Ukraine said Tuesday it would not hold on to Russian territory captured in its surprise cross-border incursion and offered to stop raids if Moscow agreed a “just peace”.
Ukrainian forces entered Russia’s Kursk region last Tuesday, taking over two dozen settlements in the biggest attack by a foreign army on Russian soil since World War II. Russia said Tuesday it had fended off new attacks in Kursk.
More than 120,000 people have fled the area and Ukraine’s military chief Oleksandr Syrsky said Monday that his troops controlled about 1,000 square kilometres of Russian territory.
At least 800 square kilometres was under Ukrainian control as of Monday, according to an AFP analysis of data from the US-based Institute for the Study of War.

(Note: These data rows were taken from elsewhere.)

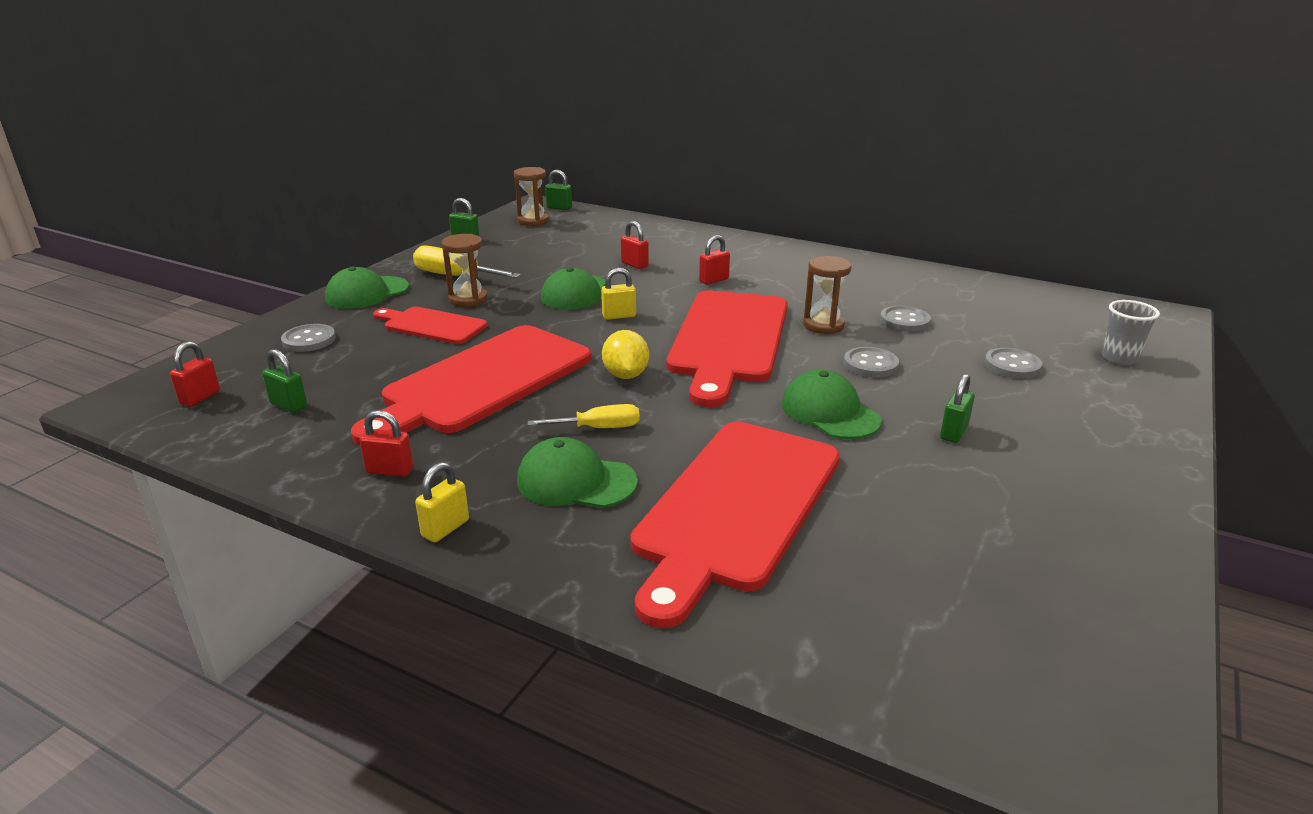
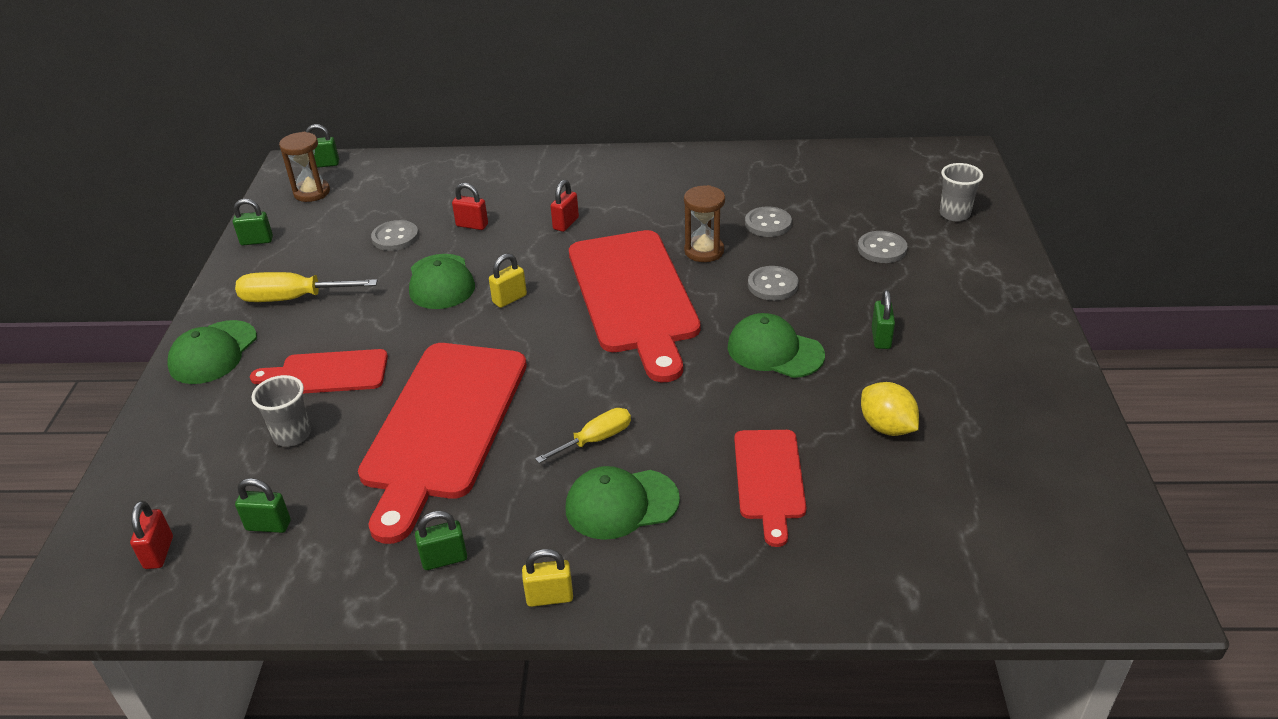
camera: 25 degrees left, 10 degrees up
(309, 340) = (208, 437): grey button -> grey button (395, 237)
(366, 355) = (292, 435): none -> grey cup
(390, 470) = (444, 559): red padlock -> green padlock
(445, 528) = (549, 597): yellow padlock -> yellow padlock turned 75 degrees clockwise
(468, 299) = (336, 326): brown hourglass -> none
(625, 375) = (572, 370): yellow lemon -> yellow lemon (886, 427)
(736, 508) = (769, 479): red cutting board -> red cutting board, size x0.53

Foreign ministry spokesman Georgiy Tykhy on Tuesday said Kyiv was not interested in “taking over” Russian territory and defended Ukraine’s actions as “absolutely legitimate”.
“The sooner Russia agrees to restore a just peace… the sooner the raids by the Ukrainian defences forces into Russia will stop,” he told reporters.
Ukraine meanwhile said it was imposing movement restrictions in a 20-kilometre zone in Sumy region along the border with Kursk region due to an “increase in the intensity of hostilities” and “sabotage” activities.
Russia’s defence ministry said it had “foiled” new Ukrainian attacks in Kursk by “enemy mobile groups in armoured vehicles to break through deep into Russian territory”.
Alexander Bortnikov, head of Russia’s FSB security service, also said in a statement that Ukraine had carried out the attack “with the support of the collective West”.